MISO staff have said the temporary change is only meant for the 2020/21 PRA, though Bachus said the RTO could keep it in place for the 2021/22 cycle.

Little Change in MISO 2020/21 PRA Assumptions

By Amanda Durish Cook

CARMEL, Ind. — Early data for MISO’s spring capacity auction shows a 1-GW uptick in the RTO’s capacity supply needs but essentially no change in year-over-year peak forecasts.

MISO forecasts a 121.6-GW systemwide coincident peak and a nearly 136-GW planning reserve margin requirement for 2020/21. The peak forecast is identical to last year’s early prediction, which was later upped to 122 GW. (See MISO Preliminary PRA Data up Slightly from Early Prediction.)

The zonal coincident peak forecast is predicted to be slightly more than 125 GW, also nearly identical to last year’s estimate. MISO also noted that coincident peak forecasts “across the footprint were flat or showed slight decreases.”

“The numbers are very similar to last year’s. This is the second year that we haven’t seen meaningful increases or decreases,” Tim Bachus, MISO capacity market administration analyst, said at a Resource Adequacy Subcommittee meeting Wednesday.

MISO PRA
MISO local resource zones | MISO

However, zonal reserve margin requirements are up slightly because of a 1% increase in the overall margin from 2019/20. (See MISO Planning Reserve Margin to Climb in 2020.) Local clearing requirements increased by less than 200 MW in half of MISO’s 10 local resource zones. The RTO last year estimated an almost 135-GW planning reserve margin requirement.

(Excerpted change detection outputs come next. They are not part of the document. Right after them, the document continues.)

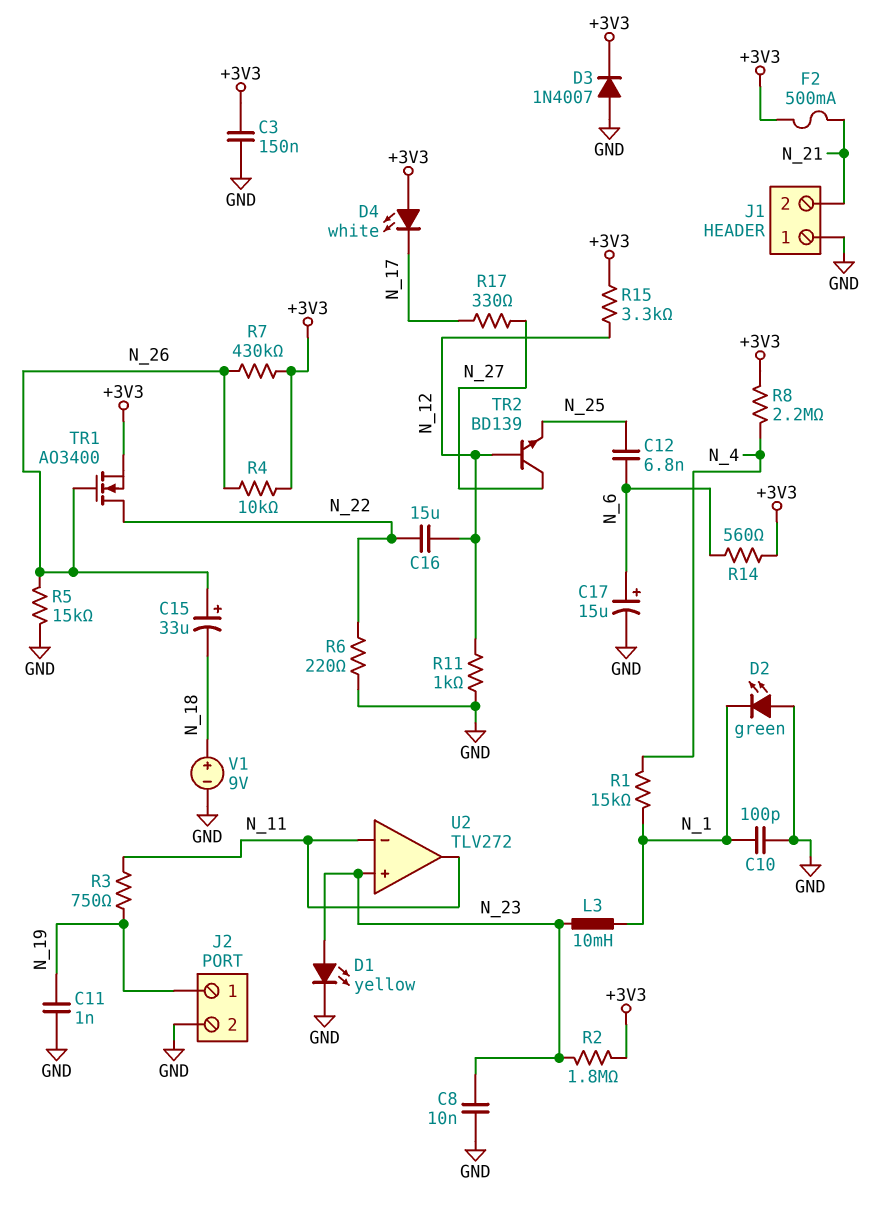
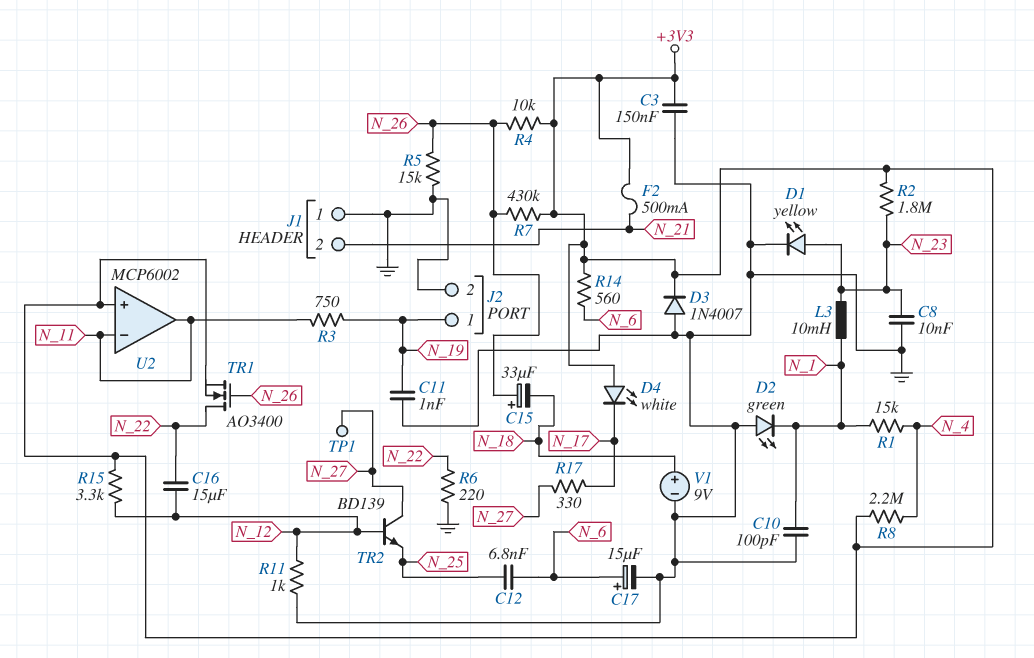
TP1: none -> test point (N_27)
U2: TLV272 -> MCP6002
U2 pin in+: N_23 -> +3V3

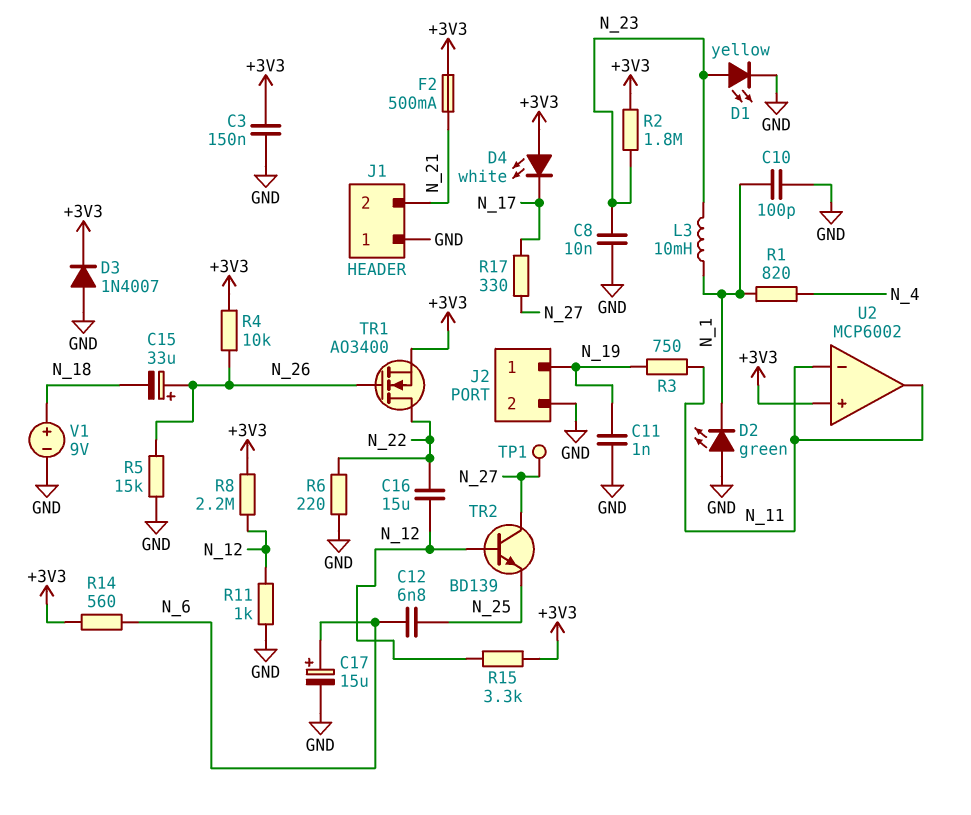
R1: 15k (N_1, N_4) -> 820 (N_1, N_4)
R7: 430k (+3V3, N_26) -> none
R8: 2.2M (+3V3, N_4) -> 2.2M (+3V3, N_12)

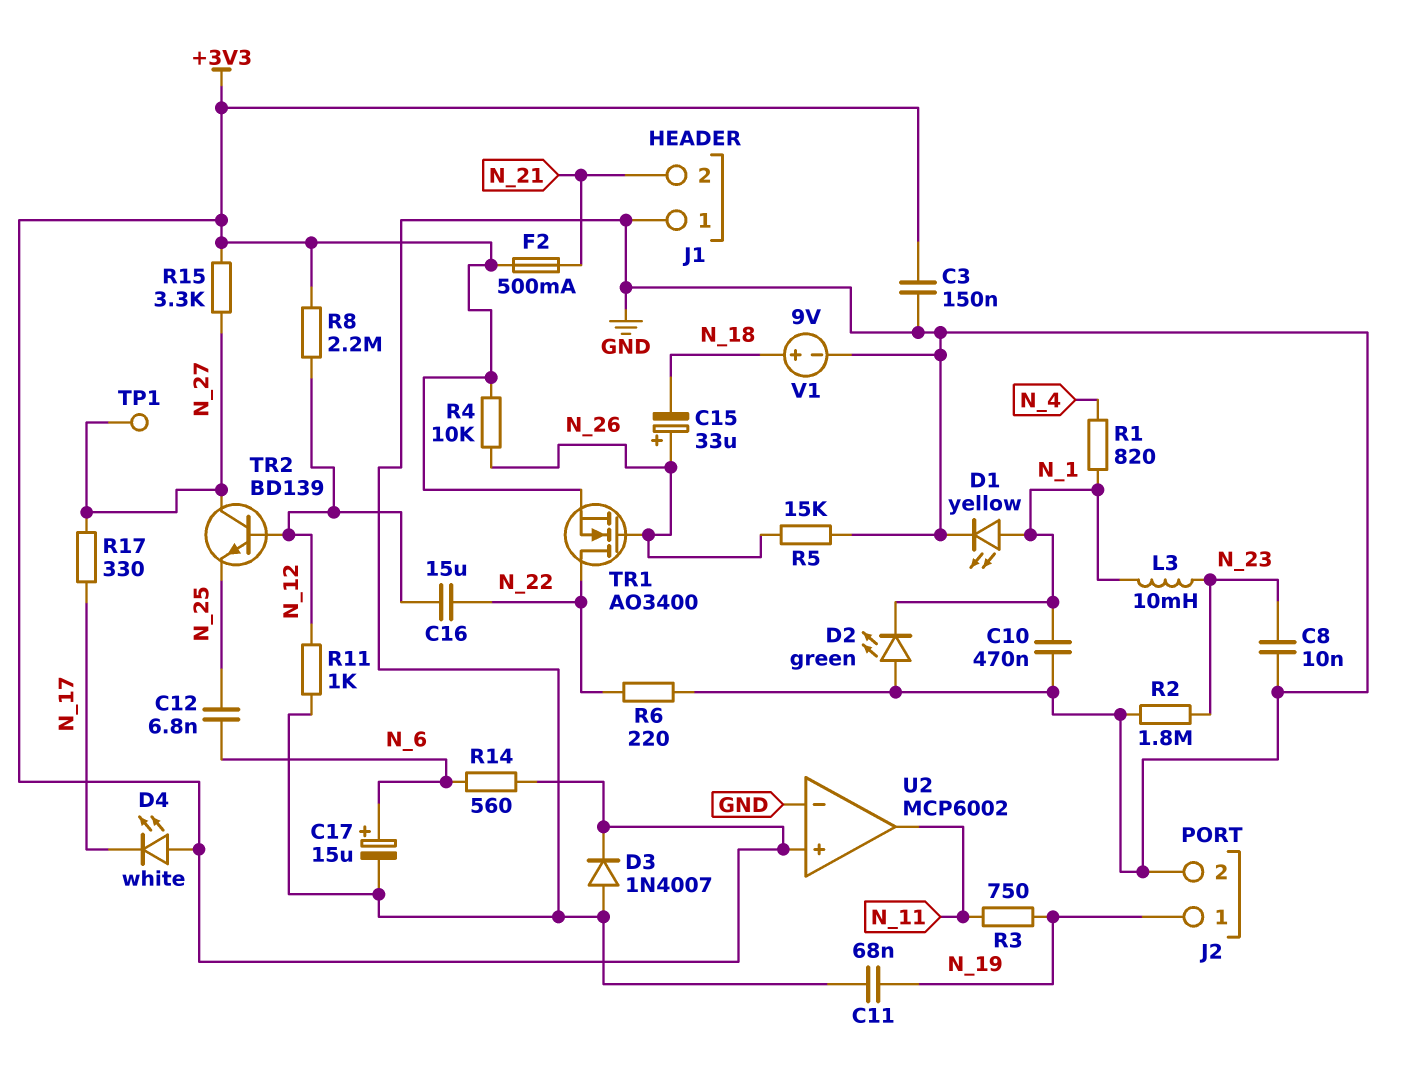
C10: 100pF (GND, N_1) -> 470nF (GND, N_1)
C11: 1nF (GND, N_19) -> 68nF (GND, N_19)
D1: LED yellow (A N_23, K GND) -> LED yellow (A N_1, K GND)
R2: 1.8M (+3V3, N_23) -> 1.8M (GND, N_23)
R15: 3.3k (+3V3, N_12) -> 3.3k (+3V3, N_27)
U2 pin in-: N_11 -> GND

Bachus said fuller and updated predictions will be presented at the March RASC meeting.

MISO also released updated subregional import and export constraints for transmission linking the Midwest and South for the 2020/21 Planning Resource Auction. The RTO is limited to directional flows of 3,000 MW southbound and 2,500 MW northbound, but it conducts annual feasibility studies on the limits and reduces flows according to firm transmission reservations.

MISO said the southbound flow limit will remain unchanged at 3,000 MW this year, but the northbound limit will be 1,900 MW, an increase of 400 MW from last year’s flow cap of 1,500 MW based on the feasibility study. The RTO reported 600 MW worth of transmission service requests in the northbound direction.

MISO Manager of Capacity Market Administration Eric Thoms said firm transmission requests that expired last year will allow more capacity across the limit in the upcoming planning year.